Akıl Kuralları Sistemi Olarak Dil: Psikodilbilimciler (Berko Gleason, 2001; Bloom& Lahey, 1978; Chomsky, 1957; Hockett, 1960) dili akıl kuralları sistemi olarak görmektedir. Psikodilbilimcilere göre kişi, dünya hakkında fikirlerini belirtmek amacı ile sembolleri (sözcükler) düzene sokarken akıl kurallarını (grammer) kullanmaktadır (McLaughlin, 2006).

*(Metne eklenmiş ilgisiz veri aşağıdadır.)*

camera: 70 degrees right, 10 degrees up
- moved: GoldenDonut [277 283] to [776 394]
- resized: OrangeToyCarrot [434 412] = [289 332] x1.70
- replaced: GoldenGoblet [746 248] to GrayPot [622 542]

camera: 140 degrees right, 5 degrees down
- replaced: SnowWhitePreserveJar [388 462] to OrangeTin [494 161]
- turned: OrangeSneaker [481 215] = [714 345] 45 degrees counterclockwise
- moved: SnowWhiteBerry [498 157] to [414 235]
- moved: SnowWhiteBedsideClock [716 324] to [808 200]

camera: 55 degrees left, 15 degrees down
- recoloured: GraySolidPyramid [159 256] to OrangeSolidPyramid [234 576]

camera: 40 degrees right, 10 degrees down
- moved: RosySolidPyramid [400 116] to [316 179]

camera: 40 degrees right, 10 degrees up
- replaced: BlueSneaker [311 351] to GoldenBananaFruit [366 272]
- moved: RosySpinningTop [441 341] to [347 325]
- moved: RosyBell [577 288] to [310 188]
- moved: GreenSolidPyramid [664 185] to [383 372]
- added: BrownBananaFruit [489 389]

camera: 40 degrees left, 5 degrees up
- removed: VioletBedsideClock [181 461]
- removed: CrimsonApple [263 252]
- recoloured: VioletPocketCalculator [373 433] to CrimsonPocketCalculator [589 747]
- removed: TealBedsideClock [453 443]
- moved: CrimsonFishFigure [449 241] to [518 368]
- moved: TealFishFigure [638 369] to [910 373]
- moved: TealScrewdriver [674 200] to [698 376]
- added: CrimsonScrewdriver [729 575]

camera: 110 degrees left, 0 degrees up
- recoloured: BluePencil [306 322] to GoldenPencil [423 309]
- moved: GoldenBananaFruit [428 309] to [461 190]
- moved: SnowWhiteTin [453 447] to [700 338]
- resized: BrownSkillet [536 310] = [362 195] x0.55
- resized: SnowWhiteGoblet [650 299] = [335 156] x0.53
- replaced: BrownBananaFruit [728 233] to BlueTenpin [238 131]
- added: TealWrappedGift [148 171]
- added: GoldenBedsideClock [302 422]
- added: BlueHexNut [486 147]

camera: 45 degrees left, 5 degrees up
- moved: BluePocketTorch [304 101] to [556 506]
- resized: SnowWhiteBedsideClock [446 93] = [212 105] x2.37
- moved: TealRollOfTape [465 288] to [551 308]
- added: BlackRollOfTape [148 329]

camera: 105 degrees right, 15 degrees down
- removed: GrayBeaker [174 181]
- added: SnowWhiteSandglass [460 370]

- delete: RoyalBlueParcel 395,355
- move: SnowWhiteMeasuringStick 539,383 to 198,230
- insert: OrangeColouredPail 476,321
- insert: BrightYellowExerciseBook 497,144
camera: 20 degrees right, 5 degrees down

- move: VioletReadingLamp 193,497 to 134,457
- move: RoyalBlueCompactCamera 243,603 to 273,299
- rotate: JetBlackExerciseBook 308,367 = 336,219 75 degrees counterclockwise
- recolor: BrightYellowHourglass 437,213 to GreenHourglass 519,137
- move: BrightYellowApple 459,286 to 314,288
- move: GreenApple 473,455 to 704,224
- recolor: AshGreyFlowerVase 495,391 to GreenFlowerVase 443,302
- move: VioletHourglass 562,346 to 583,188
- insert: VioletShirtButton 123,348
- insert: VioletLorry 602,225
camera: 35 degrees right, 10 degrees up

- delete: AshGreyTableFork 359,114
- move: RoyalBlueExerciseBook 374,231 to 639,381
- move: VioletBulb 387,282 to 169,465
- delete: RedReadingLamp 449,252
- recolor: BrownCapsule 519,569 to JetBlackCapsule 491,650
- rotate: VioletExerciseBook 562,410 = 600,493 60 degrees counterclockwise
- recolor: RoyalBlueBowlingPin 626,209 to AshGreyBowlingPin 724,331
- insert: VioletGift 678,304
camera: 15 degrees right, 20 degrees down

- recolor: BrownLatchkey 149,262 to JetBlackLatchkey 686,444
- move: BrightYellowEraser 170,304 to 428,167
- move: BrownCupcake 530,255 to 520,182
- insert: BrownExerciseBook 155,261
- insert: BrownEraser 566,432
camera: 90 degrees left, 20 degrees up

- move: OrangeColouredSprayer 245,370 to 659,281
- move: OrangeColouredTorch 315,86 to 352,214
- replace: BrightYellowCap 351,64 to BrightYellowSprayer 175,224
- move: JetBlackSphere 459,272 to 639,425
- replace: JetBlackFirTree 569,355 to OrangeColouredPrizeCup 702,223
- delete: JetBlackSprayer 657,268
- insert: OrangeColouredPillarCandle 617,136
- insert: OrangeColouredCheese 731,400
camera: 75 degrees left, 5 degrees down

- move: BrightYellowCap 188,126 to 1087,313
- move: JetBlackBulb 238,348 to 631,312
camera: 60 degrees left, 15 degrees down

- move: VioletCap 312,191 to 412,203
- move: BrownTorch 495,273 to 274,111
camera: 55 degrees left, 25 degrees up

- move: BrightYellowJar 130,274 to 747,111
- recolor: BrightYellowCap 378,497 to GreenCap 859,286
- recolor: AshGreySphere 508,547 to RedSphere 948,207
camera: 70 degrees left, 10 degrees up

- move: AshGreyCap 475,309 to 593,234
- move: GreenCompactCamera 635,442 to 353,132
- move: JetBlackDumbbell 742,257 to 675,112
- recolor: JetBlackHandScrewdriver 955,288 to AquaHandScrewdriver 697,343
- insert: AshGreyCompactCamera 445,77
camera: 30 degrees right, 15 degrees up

Bloom ve Lahey (1978), dilin üç bileşenden oluştuğunu kabul ederler; biçim (form), içerik (content), ve kullanım (use) (Bloom ve Lahey, 1978 s:11-23) . Biçim bileşeni, sesbilgisi, biçimbilgisi ve sözdizim yapılarını içerir. İçerik, dilin anlam bilgisini; kullanım ise, dilin iletişim amacına yönelik işlevlerini içeren edimbilgisi (kullanımbilgisini) içerir. Geleneksel dilbilim, bu bileşenleri dilin anlambilgisi (semantik), sesbilgisi (fonoloji), biçimbilgisi (morfoloji), sözdizimi/dizinbilgisi (sentaks) ve edimbilgisi / kullanımbilgisi (pragmatik) ana katmanları olarak beş kurallı sistem ve altalanlar olarak tanımlanmıştır. Bu bağlamda her bileşen dilbilimde kendi alt disiplinini de doğurmuştur. Dili incelerken beş bileşen birbirinden ayrı betimlense de birbiriyle çok sıkı bağıntılı, girişik, tek bir sistem olarak algılanır. Dil edinimi, kavram gelişimi ve buna bağlı olarak çocuklarda dil ve konuşma bozuklukları gibi alanlarda öncelikle bu ayrımı bilmek önemlidir (Topbaş, 2010). Dil gelişimi ve bozuklukları çok çeşitlidir. Normal dil gelişiminin zamanı ve sırası da çeşitlilik gösterebilir. Dil bozuklukları, hafiften şiddetliye, alıcı dilden ifade edici dile, konuşma üretiminden iletişimsel yeterliliğe kadar değişebilir (Kuder, 1997) . Normal olanı saptamak zordur. Bu bağlamda ne de belirli bir gelişme evresinde dil gelişiminde tam olarak ne olduğunu saptamak çok zordur.